Dan Honda/The Tribune/Bay Area News Group/AP
Molly McKay (l.) reads the ruling by the US Ninth Circuit Court of Appeals stating that Proposition 8 is unconstitutional Tuesday in front of the James Browning United States Courthouse in San Francisco.

A day after the US Ninth Circuit Court of Appeals overturned Proposition 8California's 2008 voter-approved ban on gay marriage – the big question is: What happens next? 

The Alliance Defense Fund, which helped to defend Prop. 8 in court, has not divulged its plans, but senior counsel Brian Raum has said the group expects to make a decision "in due time."

One option is to go back to the Ninth Circuit. Tuesday's ruling was by a three-judge panel. Prop. 8's legal supporters could ask the full court of 11 judges to review the case "en banc." 

The other option is to appeal the ruling to the US Supreme Court. For months, legal experts have suggested that the case was almost certain to end up in the Supreme Court. But Tuesday's decision by Judge Stephen Reinhardt is now making some analysts think twice. 

Some say the issue remains far too weighty for the Supreme Court to ignore.

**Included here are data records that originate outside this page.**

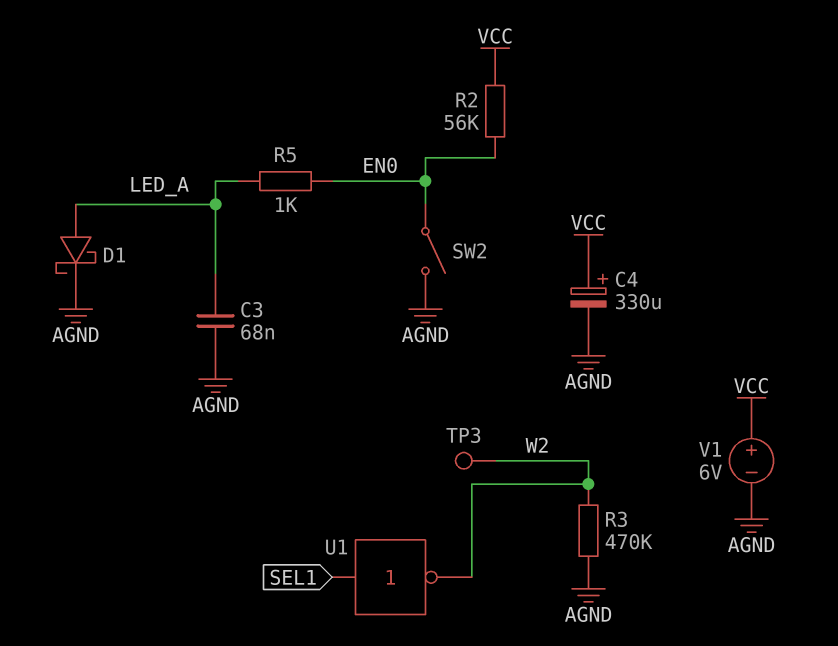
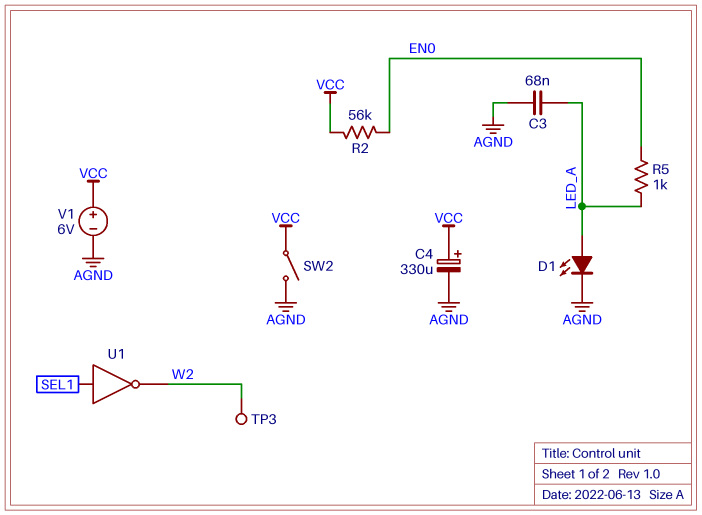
D1: schottky (A LED_A, K AGND) -> LED (A LED_A, K AGND)
R3: 470k (AGND, W2) -> none
SW2: switch (AGND, EN0) -> switch (AGND, VCC)

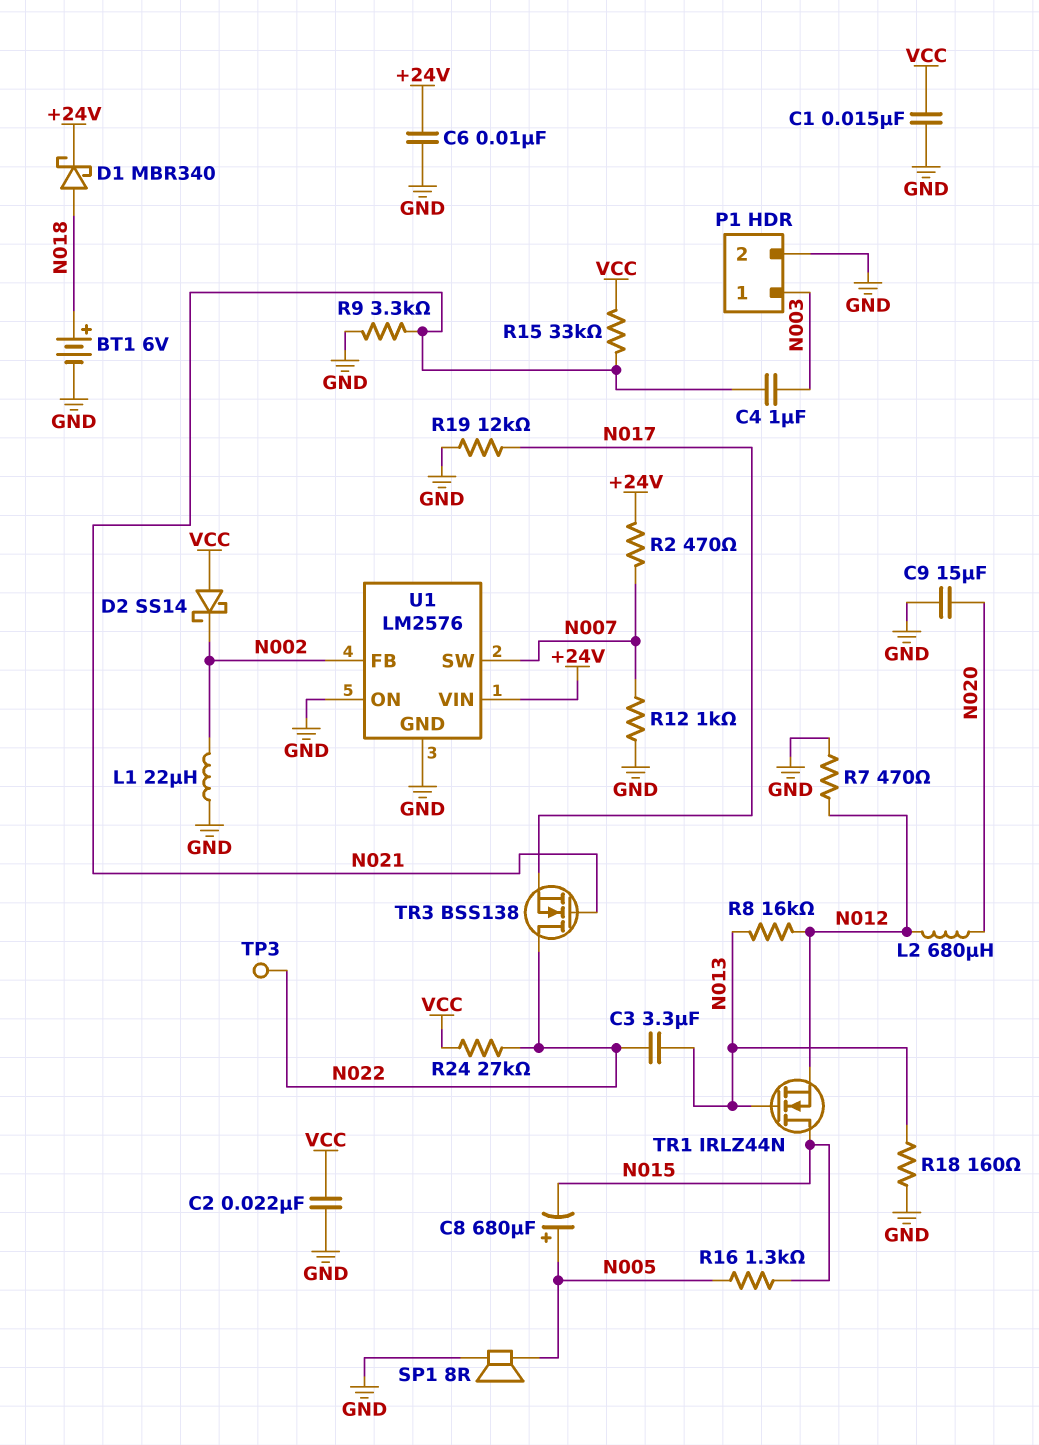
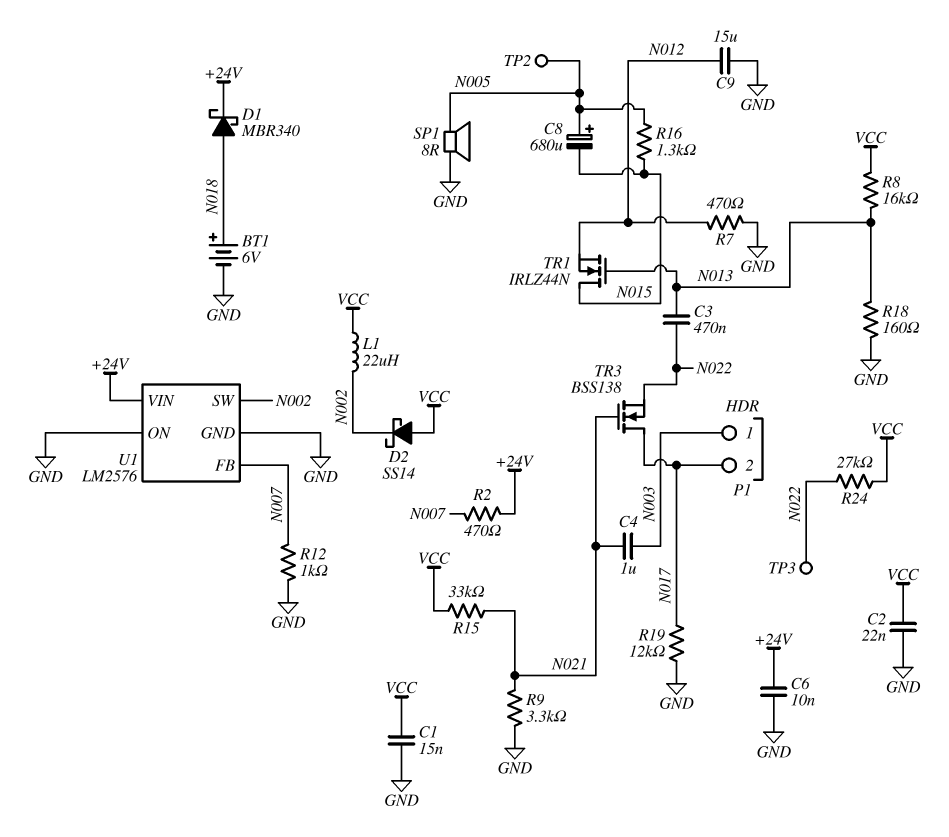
C3: 3.3uF (N013, N022) -> 470nF (N013, N022)
C9: 15uF (GND, N020) -> 15uF (GND, N012)
L1: 22uH (GND, N002) -> 22uH (N002, VCC)
L2: 680uH (N012, N020) -> none
P1 pin 2: GND -> N017
R8: 16k (N012, N013) -> 16k (N013, VCC)
TP2: none -> test point (N005)
TR3: NMOS BSS138 (G N021, D N022, S N017) -> NMOS BSS138 (G N021, D N017, S N022)
U1 pin FB: N002 -> N007
U1 pin SW: N007 -> N002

But others suggest that Judge Reinhardt's opinion might have been written precisely to try to dissuade the Supreme Court from overturning it – and it could work.

In short, Reinhardt said the decision to overturn Prop. 8 was not founded on a fundamental right for gays and lesbians to marry. Rather, Reinhardt's decision was based on a 1996 Supreme Court decision, Romer v. Evans, which struck down a Colorado law – passed by state voters – that prevented local governments from enacting measures to protect gay and lesbian residents.

The Supreme Court struck down Colorado's Amendment 2 because it "withdraws from homosexuals, but no others, specific legal protection," wrote Justice Anthony Kennedy in the majority opinion. So, reasoned Reinhardt, Prop. 8 also unfairly singles out gays and lesbians.

It irrationally denies them access to the term "marriage," even though they already have the legal protections of marriage through domestic-partnership laws, and it also takes away a legal right they already had, Reinhardt wrote. (Earlier in 2008, a state Supreme Court ruling had made gay marriage legal.)

Justice Kennedy is seen as the key swing vote on the US Supreme Court, and “I think Judge Reinhardt absolutely wrote a narrow decision as if he were writing a letter directly to Justice Kennedy,” says Jessica Levinson, a professor at Loyola Law School in Los Angeles.

By pointing to Romer v. Evans, Professor Levinson says, Reinhardt “made it sound like this decision [on Prop. 8] followed undeniably from some of Kennedy’s own thinking on that case.”

She also notes how Reinhardt steered clear of any implication of a broader right to gay marriage. “We …. need not and do not consider whether same-sex couples have a fundamental right to marry,” the opinion stated.

This makes it less certain that the Supreme Court will act, agrees Kevin Johnson, dean of the law school at the University of California, Davis. “Since the decision is limited in scope, the chances are not as great of the Supreme Court [taking the case] than if the Ninth Circuit had more broadly decided the issue.” 

That said, Professor Johnson says he is somewhat mystified by all the talk about the "narrow" ruling.

"Conservatives often deride judicial activism and overbroad decisions," he says. "Here, the issues before the Ninth Circuit – the California Supreme Court gay marriage decision was overrode by initiative to deny use of the term ‘marriage’ by same sex couples – arguably required narrow resolution.”

"Proponents of Prop. 8 would have complained of judicial activism if Judge Reinhardt had written an expansive opinion," he adds. "In some ways, the Ninth Circuit was in a tough position to please everyone.”

Regardless, the high court justices could still find ample reason to take the case, says Jesse Choper, a constitutional law scholar at Boalt Hall, the University of California at Berkeley School of Law.

“The chances of them taking it are very high,” he says. “The issue is the striking down of a vote by people in the biggest state in the country on a very controversial issue that everyone is watching.”

For his part, Caleb Mason, a professor at Southwestern Law School in Los Angeles, suggests that the ruling's lack of an obvious, immediate impact outside California makes the Supreme Court less likely to take the case. But he's wary of impatient predictions. 

"Any prediction more definite than that is just armchair psychologizing about the justices," he says. "As to why we still have wait, the answer is that the Supreme Court gets the final word on what the Constitution means.”